Tavira's shock gave way to awe, and then to fear. She realized the weapon in her hand meant nothing at all against the power this creature stood for, and she let it fall to her side.
Nom Anor lowered his arms and smiled. "You told me peace is bad for business once. With that in mind, I think we should have a seat and begin a new discussion. Because I assure you, business is going to be very good for you very soon."
-{}-
The gathering in the Solo family apartment watched in grim silence as the final votes were tallied. Leia had resigned herself to seeing Fey'lya win the election, but the sheer scale of his victory, with almost twice as many votes as Bennie and Dravvad combined, left her oscillating between despair and anger. Even senators whose judgment she'd always trusted were casting votes for him, leaving ones like Avan Beruss, Cal Omas, and Elegos A'kla looking like stubborn hold-outs.
"You know, it might not be so bad," Han said from the sofa beside her. "If there's good people on the Advisory Council, they might rein the furball in."
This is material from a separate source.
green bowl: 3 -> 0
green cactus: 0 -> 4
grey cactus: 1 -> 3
Han had always been the one to voice aloud the complaints Leia kept diplomatically quiet about, and she knew he was just trying to salvage her mood. A valiant effort, but nothing would do that right now.
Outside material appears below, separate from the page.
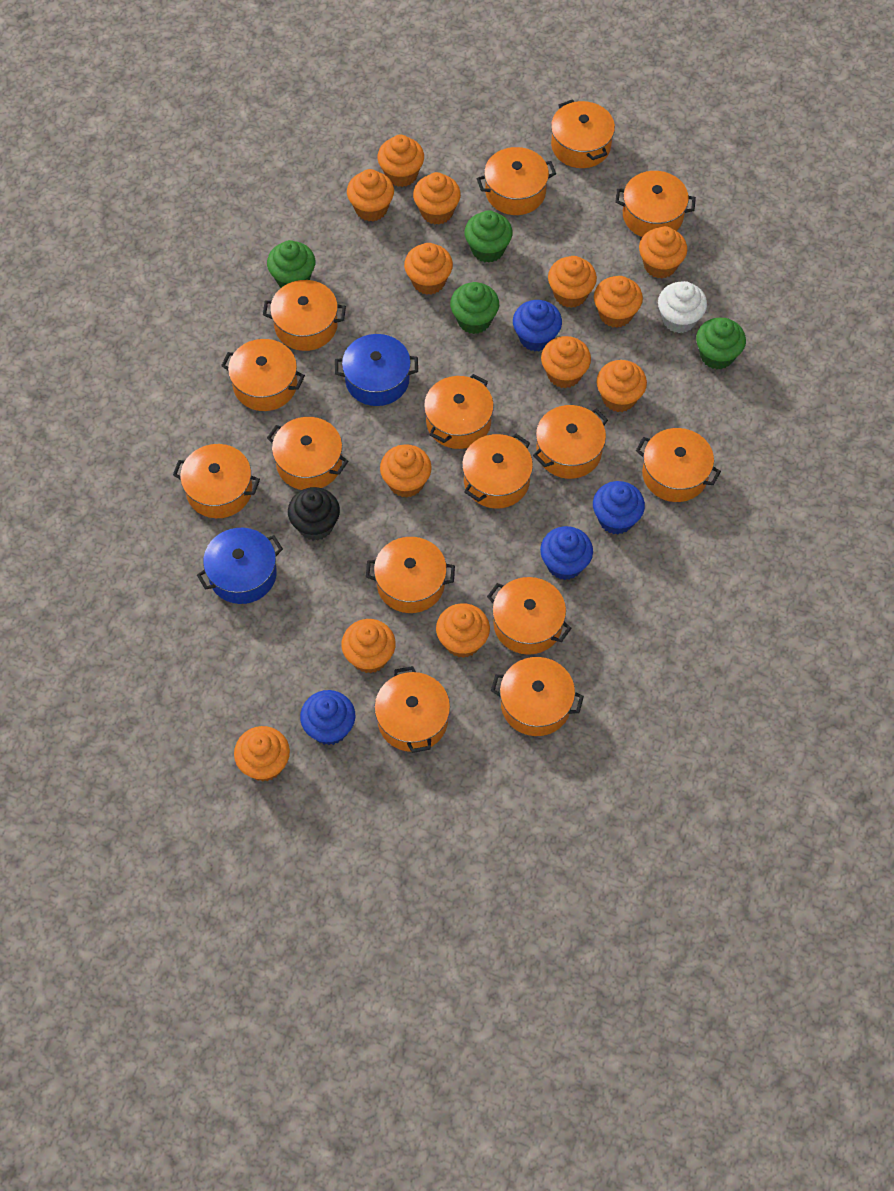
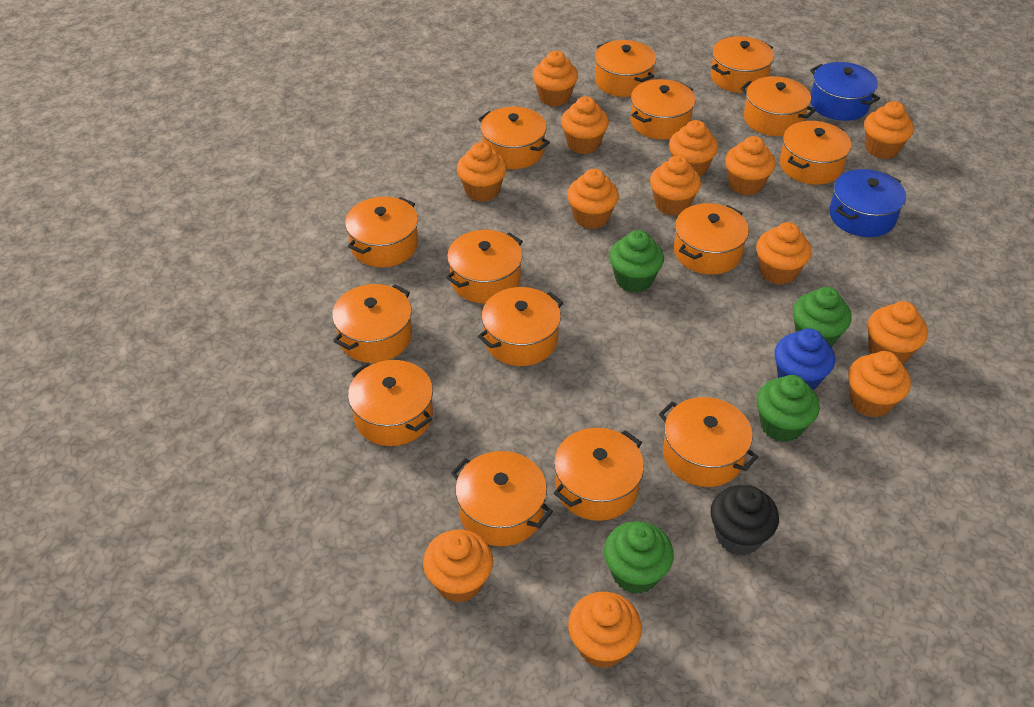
blue cupcake: 4 -> 1
white cupcake: 1 -> 0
"Do you know what Behn-Kihl-Nahm is going to do now?" asked her brother. Luke was seated in the chair next to them, leaning forward so his dark Jedi robe shrouded his shoulders.
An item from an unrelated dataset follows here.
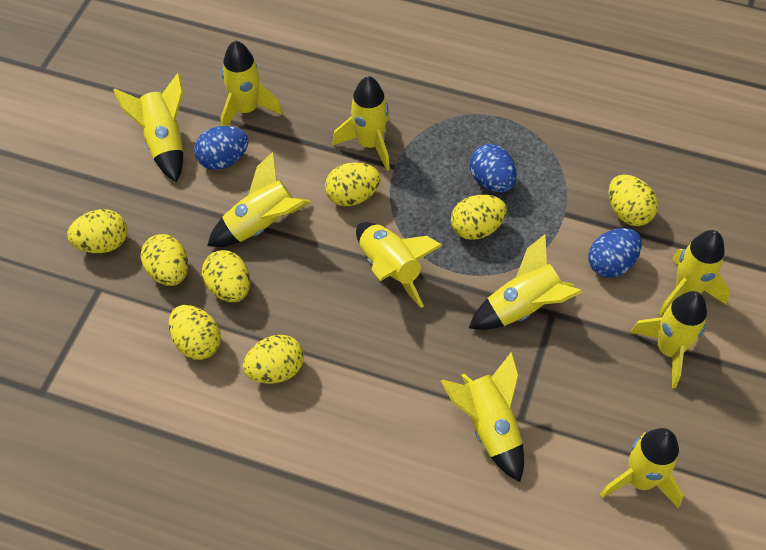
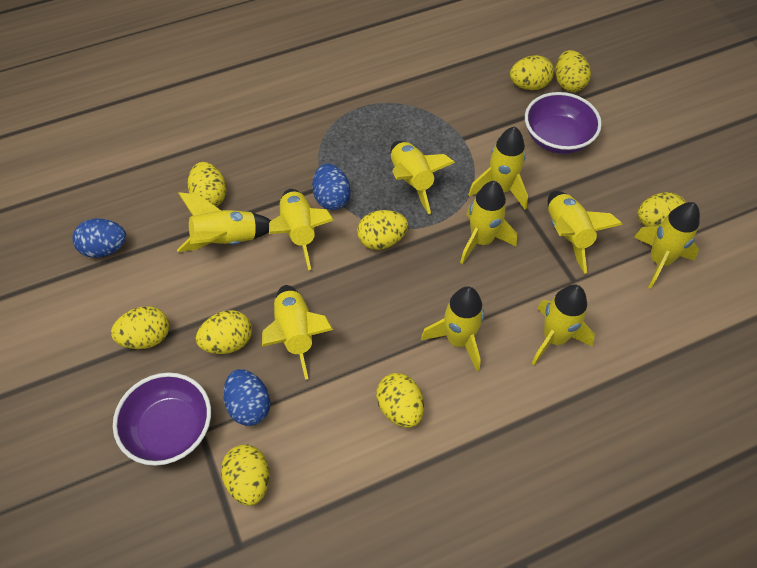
purple bowl: 0 -> 2
yellow egg: 8 -> 9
"I talked to him. He'd already planned to resign his office and go back to Bavinyar to help rebuild."
"I figure Syne'll need all the help she can get," Han said.
Leia's heart shuddered at the mention of the woman who'd reminded her so much of herself, only to end up as a pawn in someone else's political game.
In sad truth, that, too, reminded her of herself right now.
"I don't know what Bennie wants right now," Leia sighed. "I don't think he does either. He seems to blame himself for all this. He thinks he abandoned Bavinyar by spending too much time on Coruscant. He tried to work for both worlds and ended up working for none."
"So now we're stuck with Fey'lya," Jacen spoke up for the first time in a while. Her son had been sitting cross-legged on the floor in the corner of the room, watching the results come in with a look of consternation.
"I'm starting to think I should have never quit politics," Leia admitted.
"Hey, there's still good people in the senate," Han interjected, fake-cheerful again. "We can trust guys like Triebakk or Elegos."
"I know, Han, I know. It's just that when we made peace with the Imperial Remnant it felt like the future was secure. Now… Everything feels so uncertain."
He put an arm around her and squeezed her shoulder. "Well, no matter what, it can't be any worse than the Empire. I mean, Fey'lya's a slimy little furball, but he's no Palpatine, right?"
"No," Leia admitted, "He's definitely no Palpatine."
"Then cheer up." He kissed her forehead. "Whatever happens we'll get through this together."
She knew he was right, but she couldn't kill the unease growing inside her. She rested her head on Han's shoulder, closed her eyes, and listened to the news-casters drone on and on, predicting the shape of things to come.